Re: [RFC PATCH 1/2] vfs: syscalls: add mkdirat_fd()
From: H. Peter Anvin
Date: Tue Mar 31 2026 - 16:47:40 EST
On March 31, 2026 1:25:03 PM PDT, Yann Droneaud <yann@xxxxxxxxxxx> wrote:
>Hi,
>
>Le 31/03/2026 à 19:19, Jori Koolstra a écrit :
>> Currently there is no way to race-freely create and open a directory.

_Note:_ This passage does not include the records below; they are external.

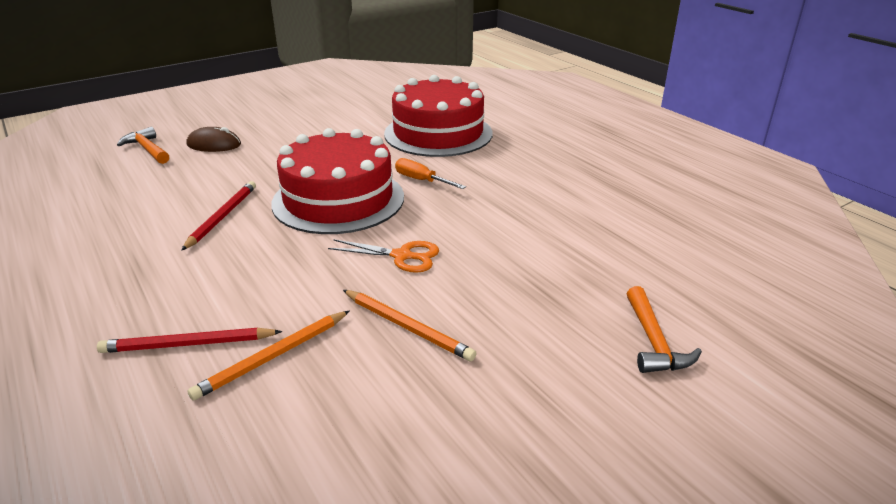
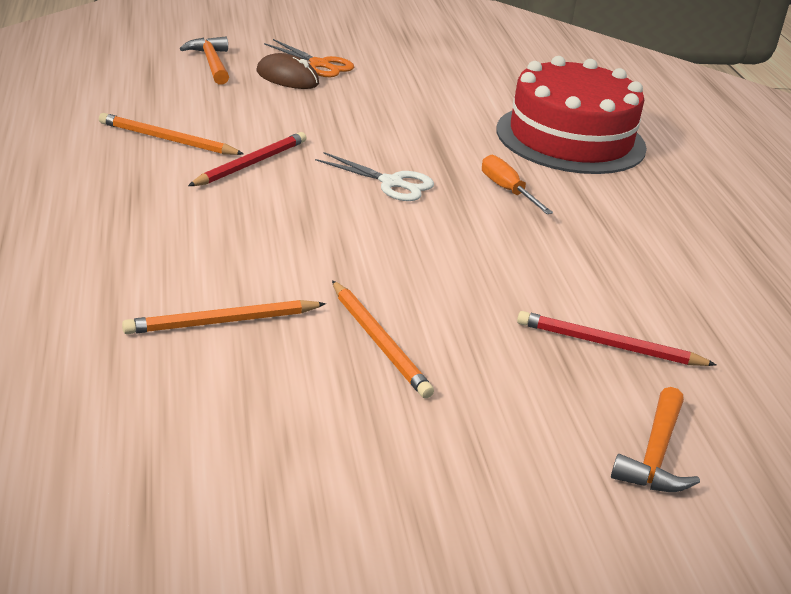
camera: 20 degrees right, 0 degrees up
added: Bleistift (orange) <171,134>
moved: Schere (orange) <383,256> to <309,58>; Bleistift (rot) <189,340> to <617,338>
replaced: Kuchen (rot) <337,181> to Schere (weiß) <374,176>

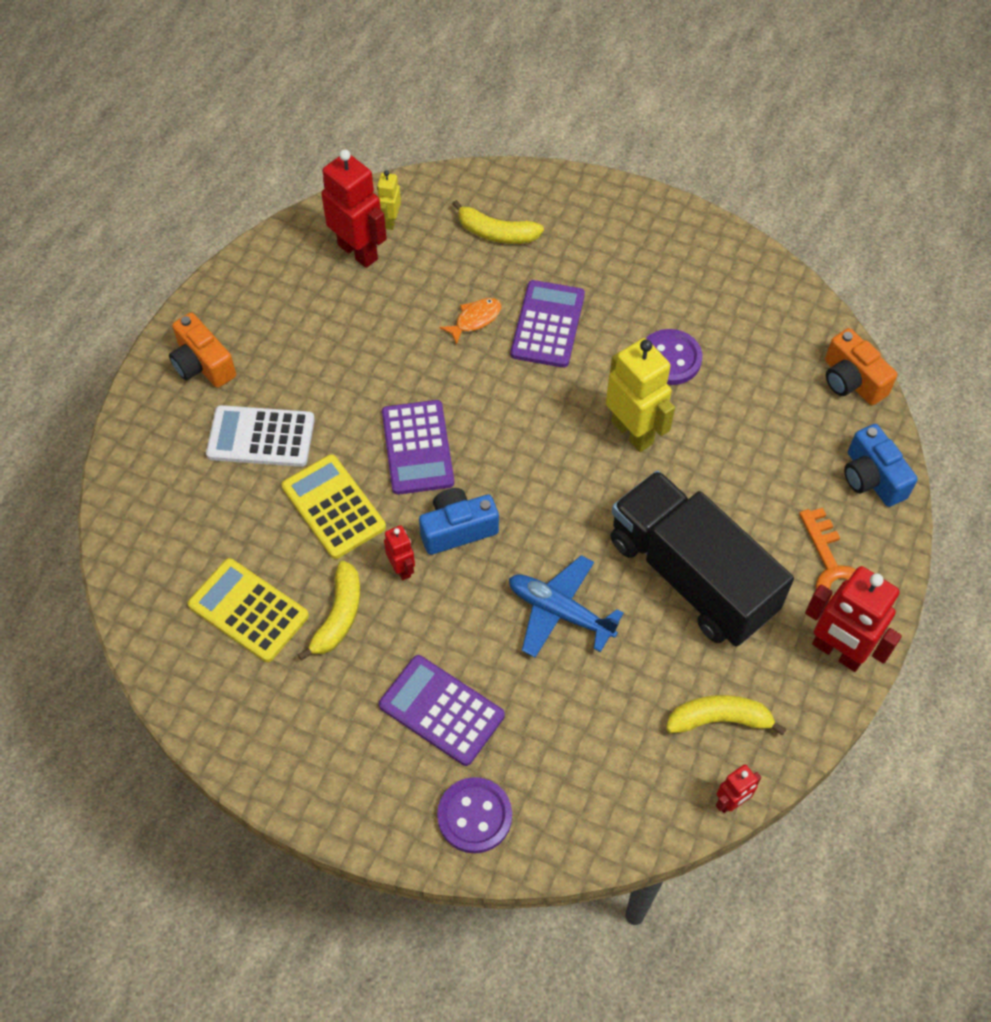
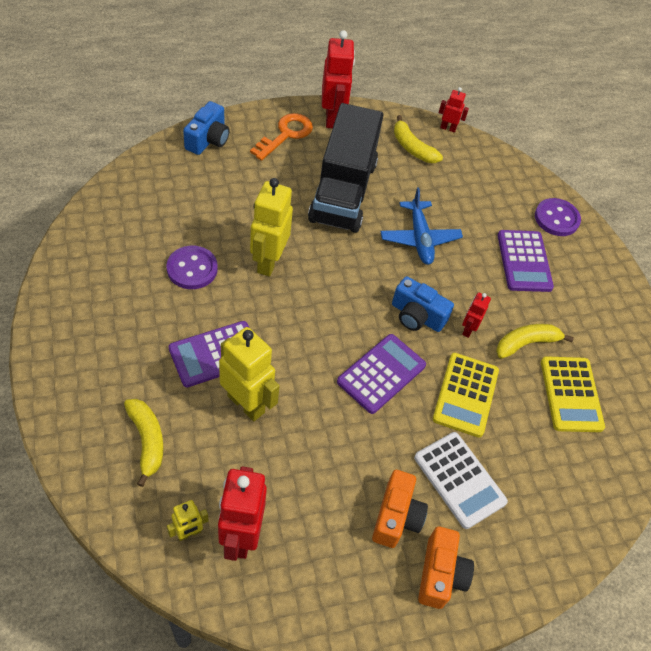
camera: 135 degrees left, 5 degrees down
moved: Kamera (orange) <861,366> to <400,509>
replaced: Fisch (orange) <470,321> to Roboter (gelb) <249,374>

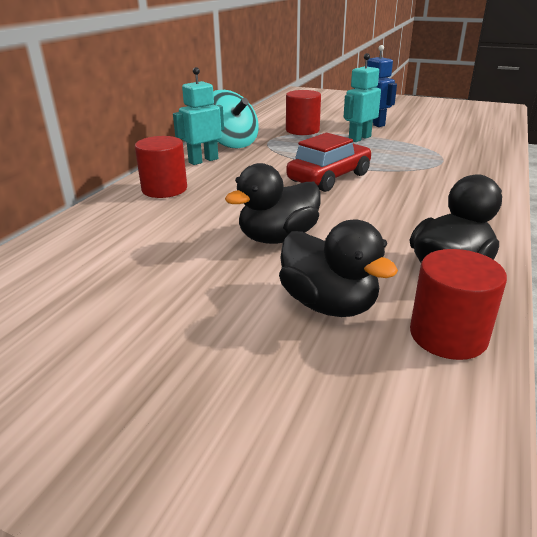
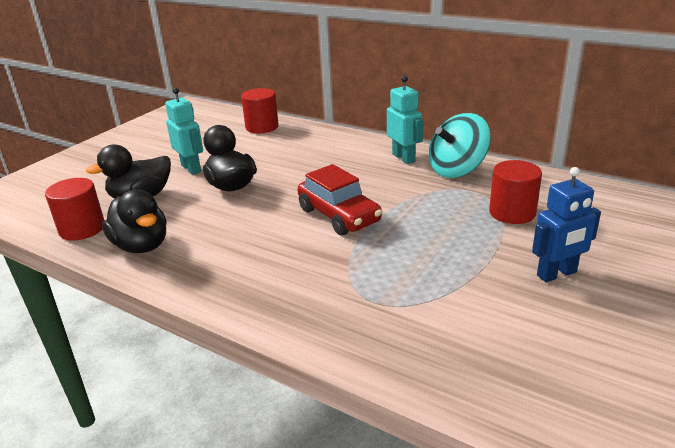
camera: 100 degrees right, 0 degrees up
moved: Roboter (türkis) <362,97> to <184,131>; Vollzylinder (rot) <161,167> to <260,110>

>> For regular files we have open(O_CREAT) for creating a new file inode,
>> and returning a pinning fd to it. The lack of such functionality for
>> directories means that when populating a directory tree there's always
>> a race involved: the inodes first need to be created, and then opened
>> to adjust their permissions/ownership/labels/timestamps/acls/xattrs/...,
>> but in the time window between the creation and the opening they might
>> be replaced by something else.
>>
>> Addressing this race without proper APIs is possible (by immediately
>> fstat()ing what was opened, to verify that it has the right inode type),
>> but difficult to get right. Hence, mkdirat_fd() that creates a directory
>> and returns an O_DIRECTORY fd is useful.
>>
>> This feature idea (and description) is taken from the UAPI group:
>> https://github.com/uapi-group/kernel-features?tab=readme-ov-file#race-free-creation-and-opening-of-non-file-inodes
>>
>> Signed-off-by: Jori Koolstra <jkoolstra@xxxxxxxxx>
>> ---
>> arch/x86/entry/syscalls/syscall_64.tbl | 1 +
>> fs/internal.h | 1 +
>> fs/namei.c | 26 ++++++++++++++++++++++++--
>> include/linux/fcntl.h | 2 ++
>> include/linux/syscalls.h | 2 ++
>> include/uapi/asm-generic/fcntl.h | 3 +++
>> include/uapi/asm-generic/unistd.h | 5 ++++-
>> scripts/syscall.tbl | 1 +
>> 8 files changed, 38 insertions(+), 3 deletions(-)
>
>> diff --git a/include/linux/fcntl.h b/include/linux/fcntl.h
>> index a332e79b3207..d2f0fdb82847 100644
>> --- a/include/linux/fcntl.h
>> +++ b/include/linux/fcntl.h
>> @@ -25,6 +25,8 @@
>> #define force_o_largefile() (!IS_ENABLED(CONFIG_ARCH_32BIT_OFF_T))
>> #endif
>> +#define VALID_MKDIRAT_FD_FLAGS (MKDIRAT_FD_NEED_FD)
>> +
>
>I don't see support for O_CLOEXEC-ish flag, is the file descriptor in close-on-exec mode by default ? If yes, it should be mentioned.
>
>
>> diff --git a/include/uapi/asm-generic/fcntl.h b/include/uapi/asm-generic/fcntl.h
>> index 613475285643..621458bf1fbf 100644
>> --- a/include/uapi/asm-generic/fcntl.h
>> +++ b/include/uapi/asm-generic/fcntl.h
>> @@ -95,6 +95,9 @@
>> #define O_NDELAY O_NONBLOCK
>> #endif
>> +/* Flags for mkdirat_fd */
>> +#define MKDIRAT_FD_NEED_FD 0x01
>> +
>
>
>Regards.
>
>
And even if it is, POSIX already has O_CLOFORK and we should expect that that will be needed, too.